You feel like you aren’t living up to others expectations 😖

  • You can find out if the problem is a problem! Talk to the people whose expectations you feel you aren’t living up to! Then you have evidence, or better yet, you can set expectations. These can be hard conversations but are immensely liberating.
  • “Pretending you know what you’re doing is almost the same as knowing what you are doing, so just accept that you know what you’re doing even if you don’t and do it.” 5
  • If there isn’t a mismatch of expectations, remind yourself that you get to set what’s important in your life. You don’t need to live according to others’ expectations.
  • It could be that you actually aren’t living up to expectations. If that’s the case, congratulations! You are no longer an imposter. Remind yourself that progress and learning take time, and ask for constructive criticism from others (assuming you aren’t getting it already).
Depiction of the Done Manifesto
A depiction of the Done Manifesto

You feel less than others 😭

  • Don’t compare your life / self / work to others! You generally only see others’ best sides, and that’s weighed against your own self-doubt—guess which one will win out? You don’t know others’ lives or struggles, and things may not be as easy for them as it seems.
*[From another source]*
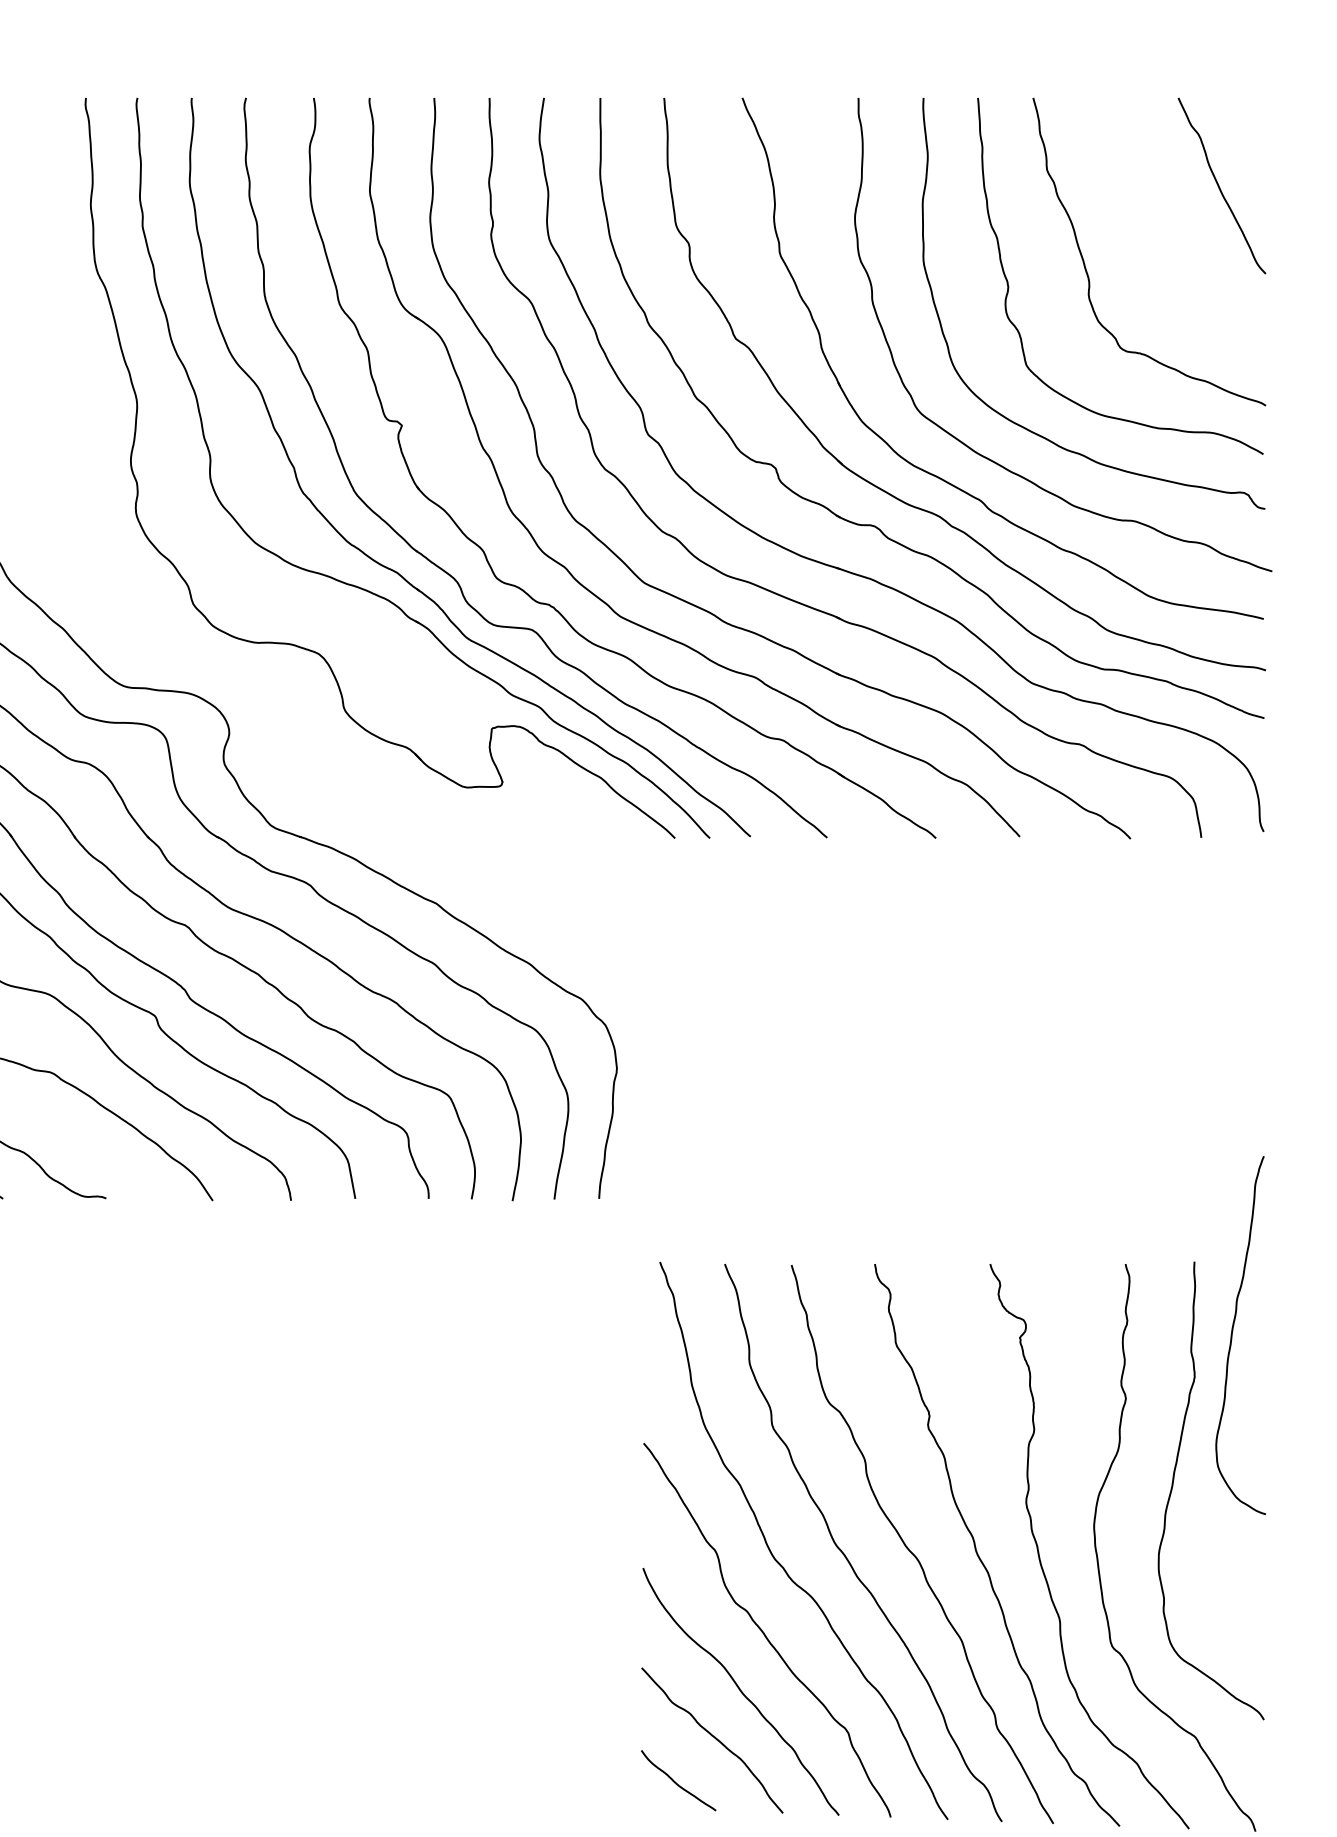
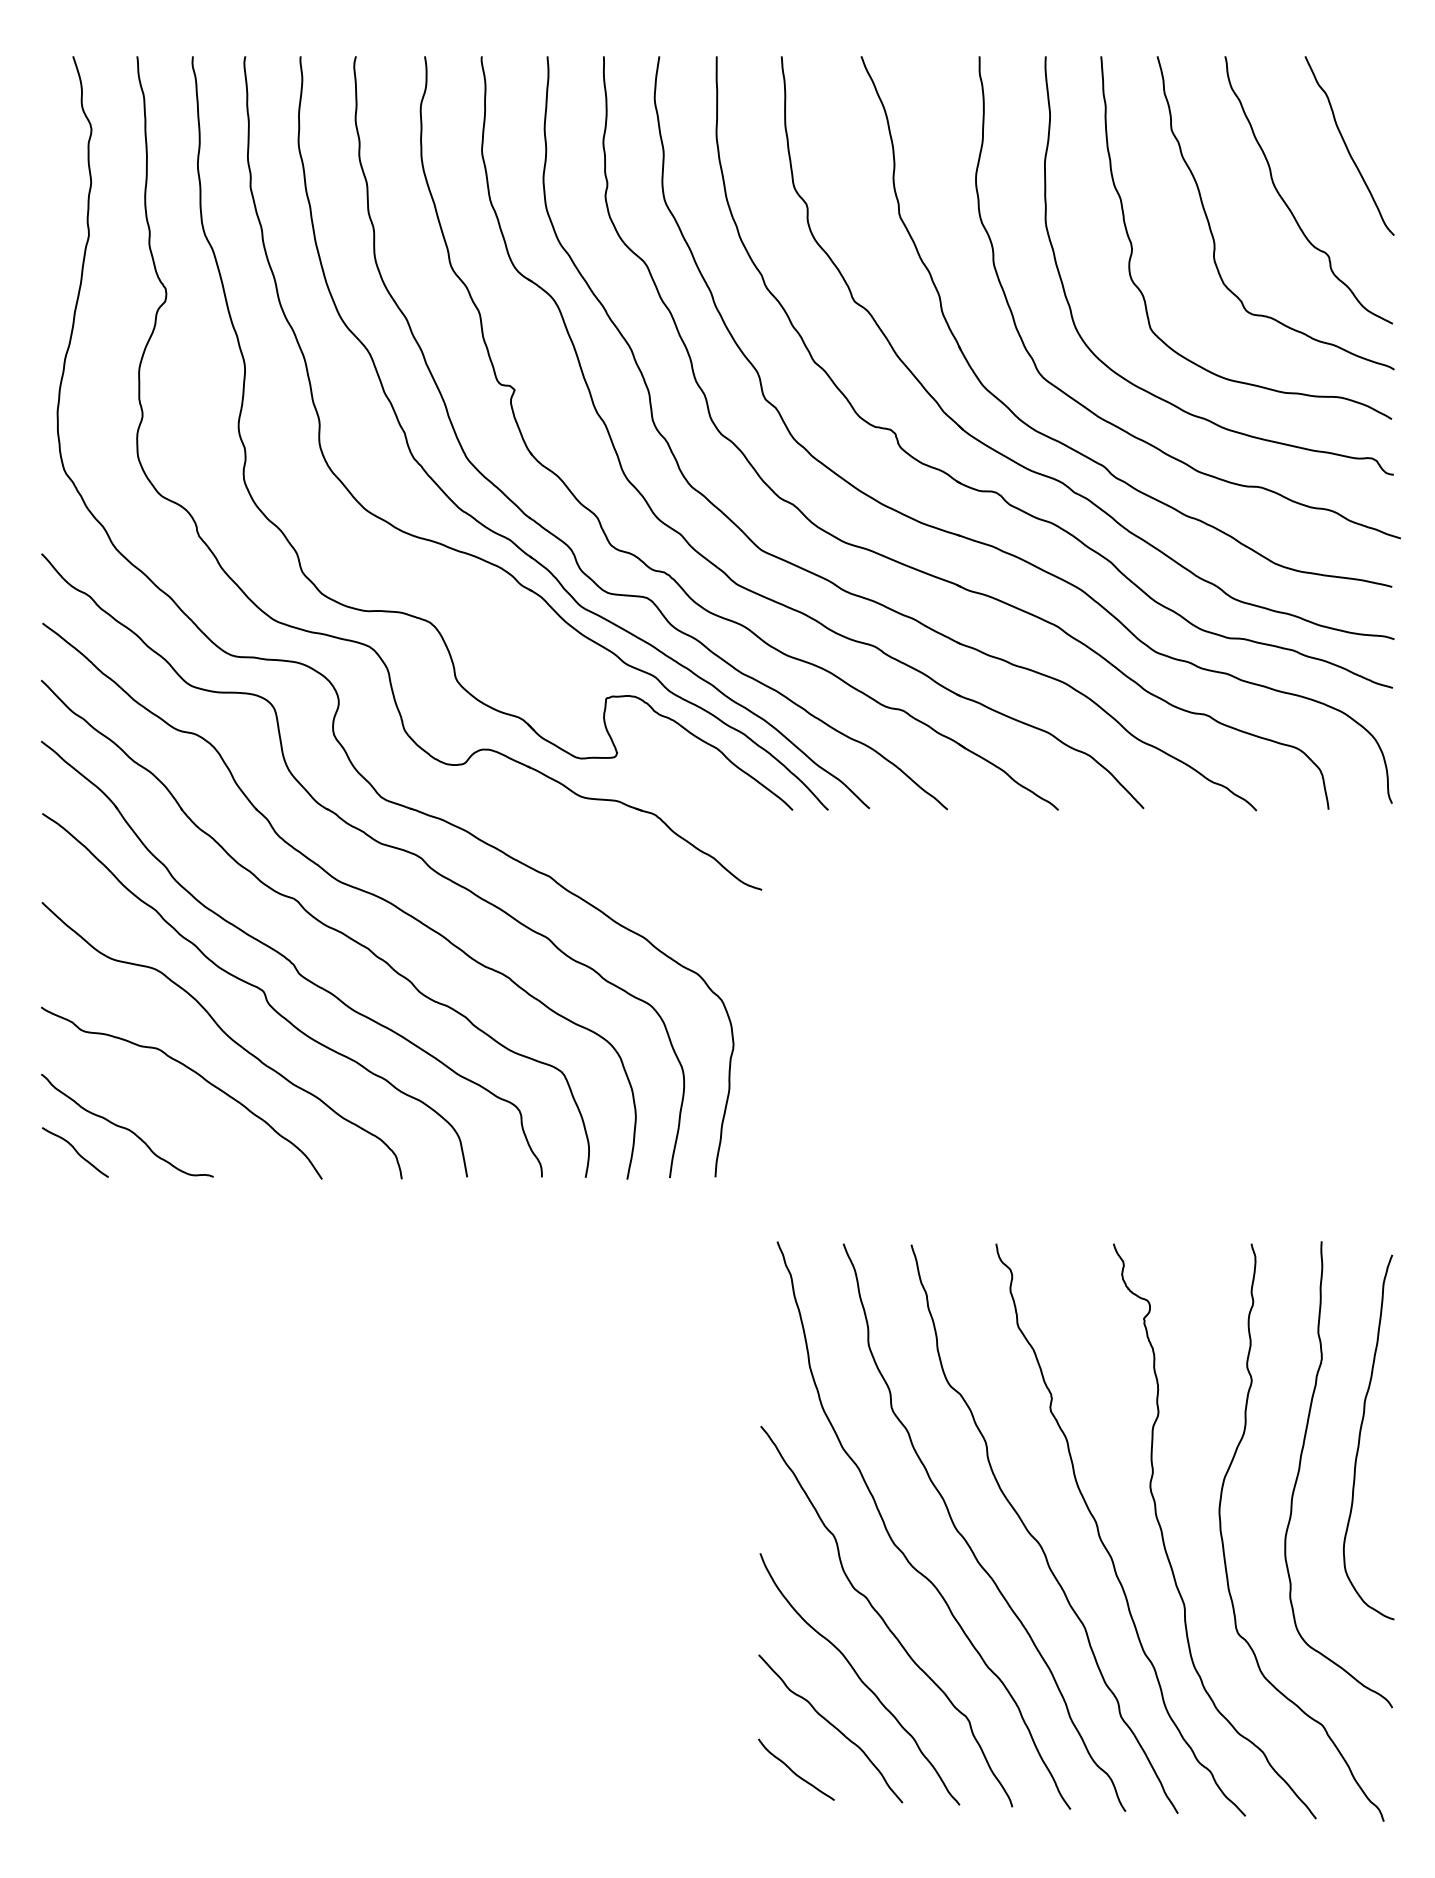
curve: (1160, 243) -> (1287, 204), added
part: (259, 676) -> (369, 645), added
curve: (1232, 1335) -> (1360, 1437), moved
I highly recommend taking a minute or two to read the Done Manifesto. It’s 13 ideas (sentences) that have helped me to reframe work, which has been helpful when I feel like an impostor.

Seek Help

I’m definitely not an expert on this, though I’ve experienced it a lot, and the person who knows about your struggles best is you.

There are lots of resources out there, but not all of them are accessible to everyone:

  • A therapist: this has by far been the most helpful resource for me, but is also likely the least accessible for many
  • Build a personal support network: Practice vulnerability and really open up to close friends, family, and co-workers; let them know about your struggles, and you might be surprised how many others also struggle
  • Self-reflection: Better understanding yourself is always helpful, but sometimes requires some outside help and guidance.
  • Learn about existing tools and strategies: There are tons of resources on mental health and impostor syndrome. I had a lot of help for this post from TakeThis.org—a non-profit whose mission is “to decrease the stigma, and increase the support for, mental health in the game enthusiast community and inside the game industry”—and Good Therapy, but many other resources exist

Dealing with any mental health issue is hard on your own, and its important to remember that we’re not in this alone. We’re all in this together. 😃


  1. There’s definitely a whole conversation about luck, wealth, and privilege in software development but that’s not the point I’m trying to make today.
  2. Elizabeth Minkel and Flourish Klink know way more about this than I do, and I’d highly recommend following their podcast, Fansplaining for more on the commodification of fandom—especially their episode on fandom and capitalism or Henry Jenkins’ (a media scholar) interview with them
  3. I’m aware there are better resources than Time.com for impostor syndrome. This is purely for illustrative purposes.
  4. I am not a therapist.
  5. Just read the Done Manifesto already!